AFGE REACHES NEW AGREEMENT FOR TSA EMPLOYEES
There has never been any doubt as to how much AFGE wanted to represent TSA employees once the agency was created in the aftermath of the 9/11 disaster. When Congress and a union-busting White House refused to let TSA employees organize into a union, AFGE creatively recognized their right to join as members of an association. When management decisions drove attrition rates through the roof making it almost impossible to establish a core of long-term, local TSA “association” leaders, AFGE offered to represent anyone who signed a dues withholding form whether there was an established local at his/her airport or not. It threw tradition and national control out the window in favor of doing whatever was necessary to clear whatever hurdles the agency placed in employee rights. Employee needs, not those of the union’s political hierarchy, took precedence. Nearly a decade later, AFGE’s time-tested understanding of what it takes to organize employees in the face of anti-union management opposition is paying off for both employees and AFGE. The TSA Council has over 15,000 AFGE dues paying members and TSA employee rights continue to grow. Here is a list of the latest addition of their rights as posted in an AFGE press release.

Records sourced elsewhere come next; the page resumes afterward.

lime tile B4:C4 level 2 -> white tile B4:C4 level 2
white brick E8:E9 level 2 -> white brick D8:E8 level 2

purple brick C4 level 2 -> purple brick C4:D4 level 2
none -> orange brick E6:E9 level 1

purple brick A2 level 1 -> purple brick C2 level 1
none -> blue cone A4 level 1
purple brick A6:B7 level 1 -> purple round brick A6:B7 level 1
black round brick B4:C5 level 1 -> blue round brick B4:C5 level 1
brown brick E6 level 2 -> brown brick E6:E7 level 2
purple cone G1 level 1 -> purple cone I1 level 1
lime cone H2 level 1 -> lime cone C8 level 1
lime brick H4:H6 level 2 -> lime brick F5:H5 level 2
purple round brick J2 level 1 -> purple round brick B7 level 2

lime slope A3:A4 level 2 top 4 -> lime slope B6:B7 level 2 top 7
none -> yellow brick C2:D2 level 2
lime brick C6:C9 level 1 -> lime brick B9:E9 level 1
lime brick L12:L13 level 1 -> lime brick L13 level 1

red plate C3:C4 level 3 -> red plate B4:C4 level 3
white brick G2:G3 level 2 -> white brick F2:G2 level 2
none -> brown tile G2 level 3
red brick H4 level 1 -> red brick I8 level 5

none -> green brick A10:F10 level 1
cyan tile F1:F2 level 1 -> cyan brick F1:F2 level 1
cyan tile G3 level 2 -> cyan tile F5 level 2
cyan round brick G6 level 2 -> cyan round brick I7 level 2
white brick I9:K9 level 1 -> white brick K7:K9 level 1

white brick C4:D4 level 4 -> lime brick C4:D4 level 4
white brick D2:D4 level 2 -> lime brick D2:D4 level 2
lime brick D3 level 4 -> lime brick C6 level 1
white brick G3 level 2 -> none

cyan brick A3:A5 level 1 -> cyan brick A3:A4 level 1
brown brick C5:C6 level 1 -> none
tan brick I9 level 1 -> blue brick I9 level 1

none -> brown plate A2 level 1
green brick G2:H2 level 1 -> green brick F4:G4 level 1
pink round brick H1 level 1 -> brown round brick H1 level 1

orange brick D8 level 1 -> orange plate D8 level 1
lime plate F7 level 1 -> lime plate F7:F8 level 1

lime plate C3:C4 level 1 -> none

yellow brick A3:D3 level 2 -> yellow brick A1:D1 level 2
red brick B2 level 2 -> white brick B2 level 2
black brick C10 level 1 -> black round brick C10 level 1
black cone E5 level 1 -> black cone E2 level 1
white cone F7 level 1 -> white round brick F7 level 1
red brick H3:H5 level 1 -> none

- Guaranteed free parking for the term of the contract
- Ability of up to 5 percent of an airport’s workforce to bid on a new certification (i.e. passenger or baggage) during shift bid
- An increase in the uniform allowance
- Cargo pants may be worn at the checkpoint
- Tattoos do not have to be covered unless they are obscene, racially/ethnically derogatory, and/or criminal gang tattoos
- Improvements to help union stewards with employee representation
- Some employees will now be able to bid up to four weeks of annual leave
- More jackets may be worn at the checkpoint (i.e. Ike jacket, 3-in-1 jacket, and team jacket)
- Additional items are available for purchase on VF Solutions (e.g. black T-shirts, summer socks, and sports bras)
- Management cannot mandate that employees clock-in or clock-out for lunch breaks
- Management is required to select a limited number of special assignments by seniority order
- Shorts may be worn from Memorial Day to Labor Day
- Establishment of a new veterans committee.